So the crux of the issue seems to be the bolded axiom below, in the formulation of vector spaces:

Definition: A set $V$ - over the field $\mathbb{F}$, with operators of $+ : V^2 \to V$ and $\cdot : \mathbb{F} \times V \to V$ - is a vector space if and only if it satisfies the axioms below:

  • ... [omitted for brevity] ...
  • There is an element $1 \in \mathbb{F}$ such that $1x=x$ for all $x \in V$

This element need not be unique, so it is no issue.

Yes, $\mathbb{R}$ has its own, unique multiplicative identity. (Indeed, any group has an identity element, and one can prove that this element is unique, although our axioms - like above - only the posit the existence of at least one.) However, that is in reference to the structure $\mathbb{R}$ by itself; it need not hold for any vector space dependent on $\mathbb{R}$ (and indeed, for this context, we don't even care about the uniqueness of the scalar-multiplication identity).

Hence why you have comments saying $E$ is (up to isomorphism) the trivial vector space, the one consisting of only a zero vector.

In fact, we can say more: for any nontrivial $\mathbb{F}$-vector space $V$, then the $1\in \mathbb{F}$ in terms of the field axioms and the $1 \in \mathbb{F}$ in terms of the vector space axioms are always one and the same. Let us call these $\f,\v$ respectively.

Claim: Let $V$ be an $\mathbb{F}$-vector space where $|V| \ge 2$, and $\f \cdot x = \v \cdot x$ for each $x \in V$. Then $\f=\v$.

Proof: We work by contradiction, i.e. suppose that $\f,\v$ have the property of $1x=x$ for each $x \in V$ and $1 \in \{\f,\v\}$, but $\f \ne \v$.

Take $x \in V \setminus \{0\}$. Set $\f \cdot x = \v \cdot x$. Consequently, $(\f-\v) \cdot x = 0$. Then, multiplying the by the inverse of our coefficient, $$ x = \frac{1}{\f-\v} \cdot 0 = 0 $$ a contradiction.

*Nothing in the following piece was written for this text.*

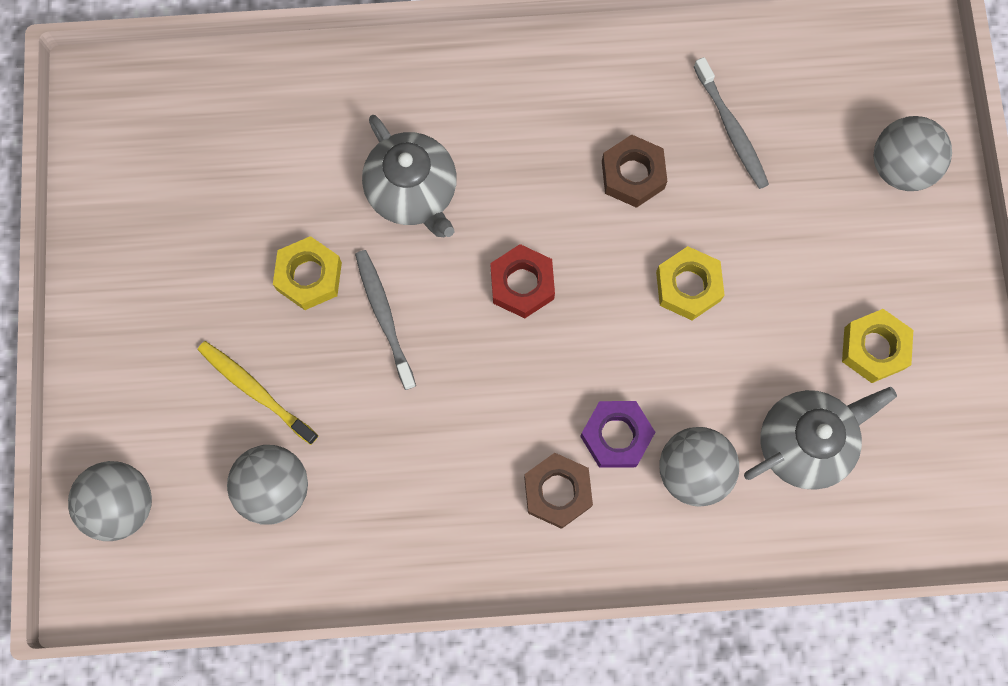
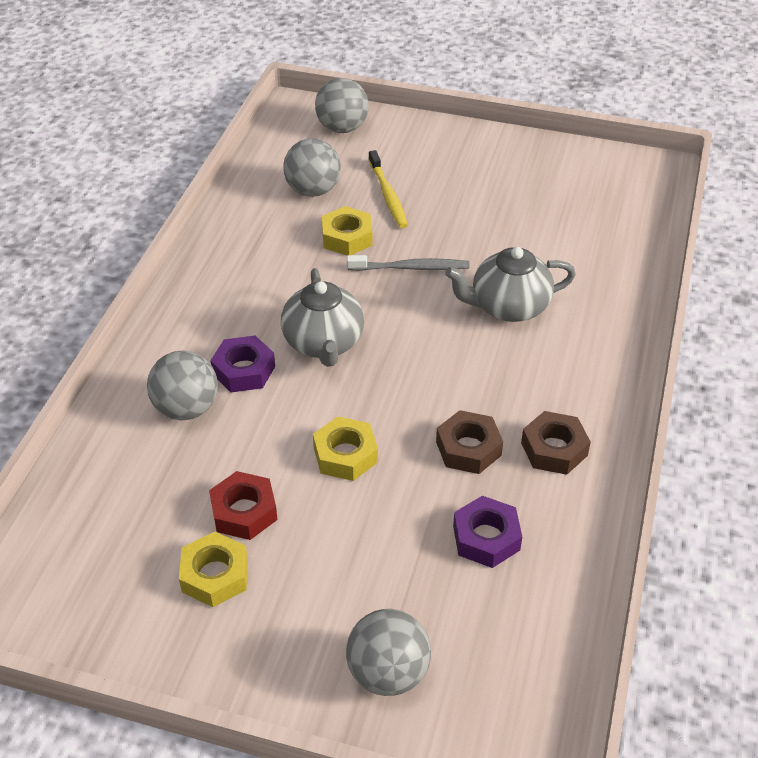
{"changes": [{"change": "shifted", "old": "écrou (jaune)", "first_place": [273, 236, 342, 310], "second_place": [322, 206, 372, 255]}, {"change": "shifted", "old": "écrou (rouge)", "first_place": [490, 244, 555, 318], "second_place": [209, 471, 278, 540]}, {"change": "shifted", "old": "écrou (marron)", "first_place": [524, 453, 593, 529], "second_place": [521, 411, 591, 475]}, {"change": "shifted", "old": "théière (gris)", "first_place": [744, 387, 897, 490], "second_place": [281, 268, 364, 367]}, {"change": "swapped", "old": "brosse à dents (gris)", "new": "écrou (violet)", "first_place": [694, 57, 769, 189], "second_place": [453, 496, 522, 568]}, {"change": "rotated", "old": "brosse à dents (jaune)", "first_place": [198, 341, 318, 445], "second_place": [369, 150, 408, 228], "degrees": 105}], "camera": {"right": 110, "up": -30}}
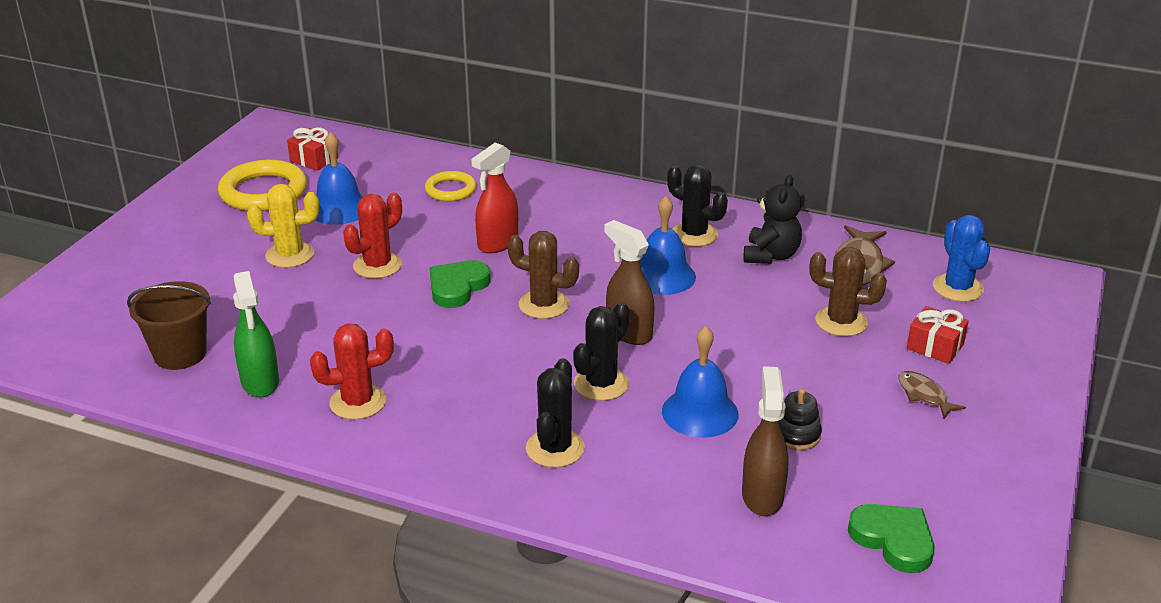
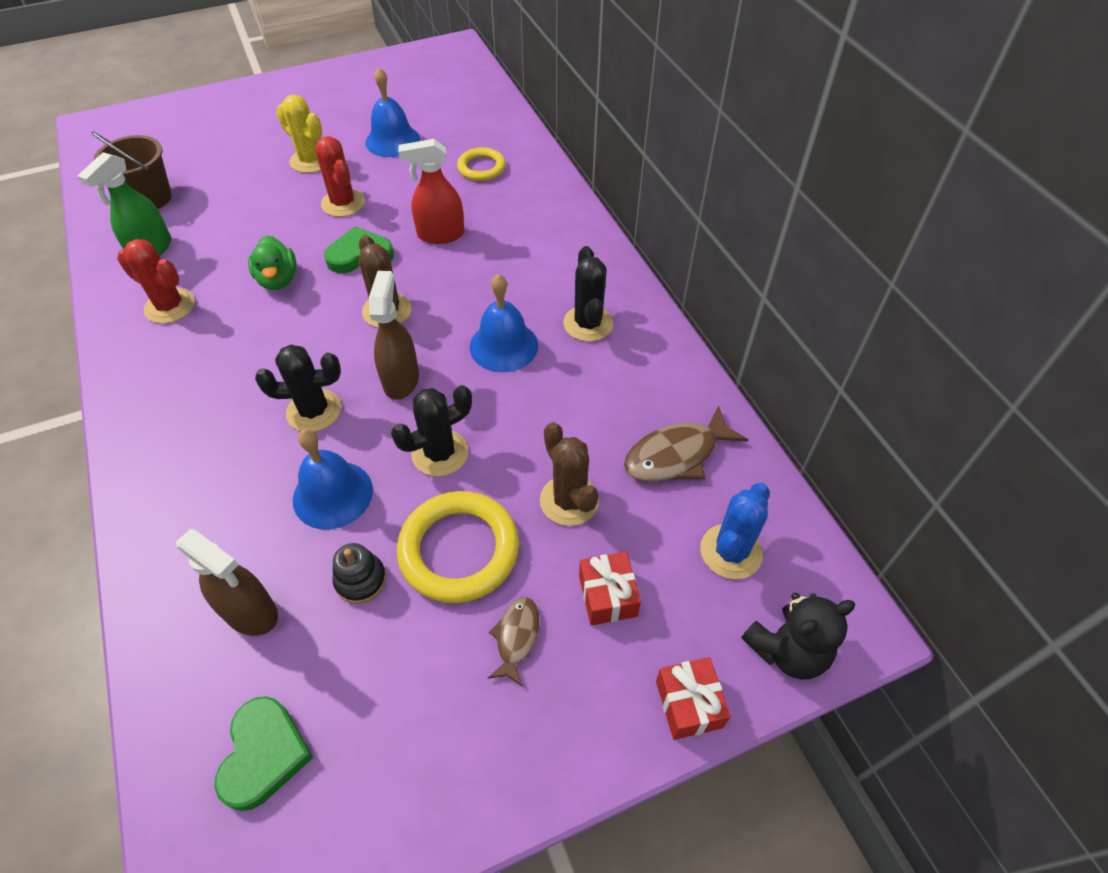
{"changes": [{"change": "new", "new": "canard (vert)", "second_place": [248, 235, 297, 290]}, {"change": "shifted", "old": "anneau (jaune)", "first_place": [218, 160, 307, 211], "second_place": [397, 491, 519, 603]}, {"change": "shifted", "old": "cadeau (rouge)", "first_place": [287, 128, 338, 171], "second_place": [656, 657, 731, 740]}, {"change": "shifted", "old": "cactus (noir)", "first_place": [526, 358, 585, 468], "second_place": [391, 385, 472, 477]}, {"change": "shifted", "old": "ours en peluche (noir)", "first_place": [744, 175, 802, 264], "second_place": [741, 593, 855, 679]}, {"change": "rotated", "old": "cactus (rouge)", "first_place": [343, 193, 402, 279], "second_place": [315, 136, 365, 217], "degrees": 60}, {"change": "rotated", "old": "vaporisateur (marron)", "first_place": [742, 366, 788, 516], "second_place": [176, 529, 278, 636], "degrees": 75}], "camera": {"right": 45, "up": 20}}
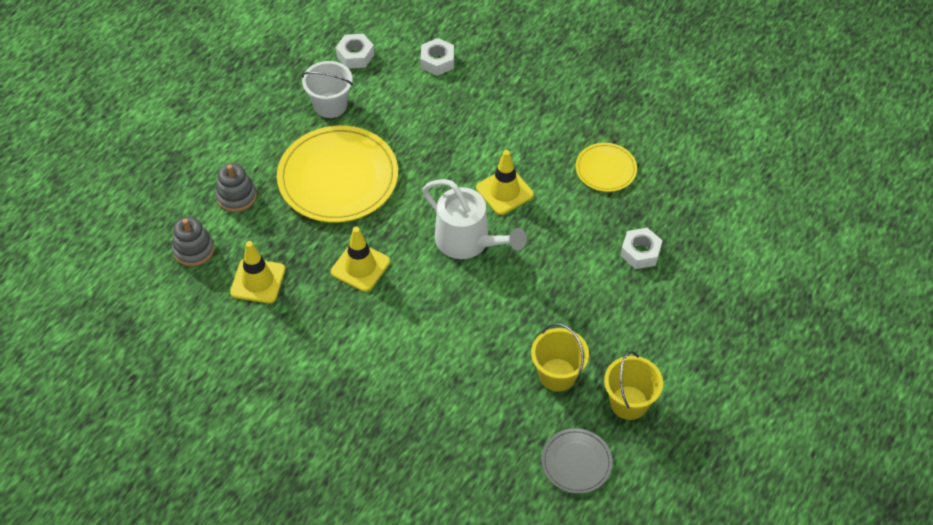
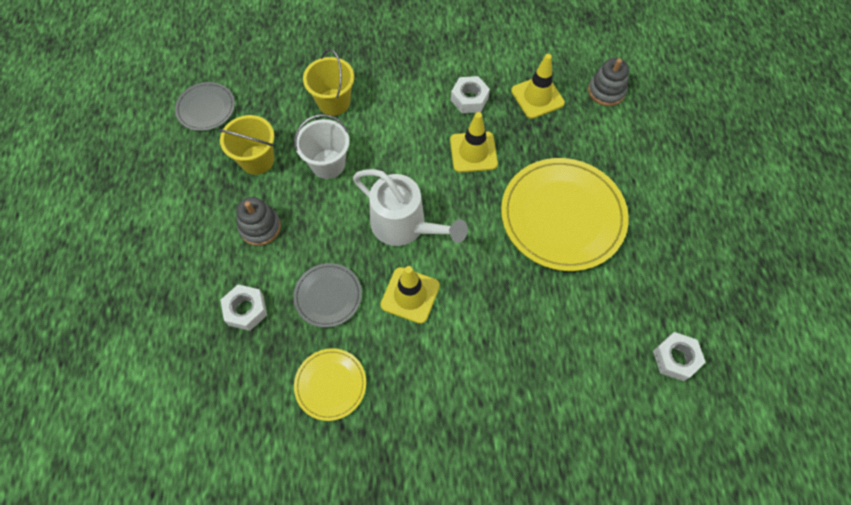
{"changes": [{"change": "new", "new": "assiette (gris)", "second_place": [293, 263, 362, 327]}, {"change": "shifted", "old": "jouet à empiler (gris)", "first_place": [216, 163, 257, 212], "second_place": [236, 197, 281, 246]}, {"change": "shifted", "old": "seau (blanc)", "first_place": [301, 61, 353, 118], "second_place": [294, 114, 349, 179]}, {"change": "shifted", "old": "écrou (blanc)", "first_place": [421, 38, 454, 76], "second_place": [451, 76, 490, 113]}, {"change": "shifted", "old": "seau (jaune)", "first_place": [604, 351, 663, 420], "second_place": [303, 49, 355, 116]}, {"change": "rotated", "old": "arrosoir (blanc)", "first_place": [422, 179, 527, 259], "second_place": [353, 169, 468, 246], "degrees": -150}], "camera": {"right": 145, "up": 10}}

Of course, you have seen how this breaks down for the trivial vector space. (I suppose one could go on about why we consider this a vector space, then, but it's largely due to convenience of including it in many results - somewhat analogous to why we might exclude the trivial ring as a field in certain definitions of the field axioms, since it's an exception to a number of results in field theory, despite otherwise meeting the axioms.)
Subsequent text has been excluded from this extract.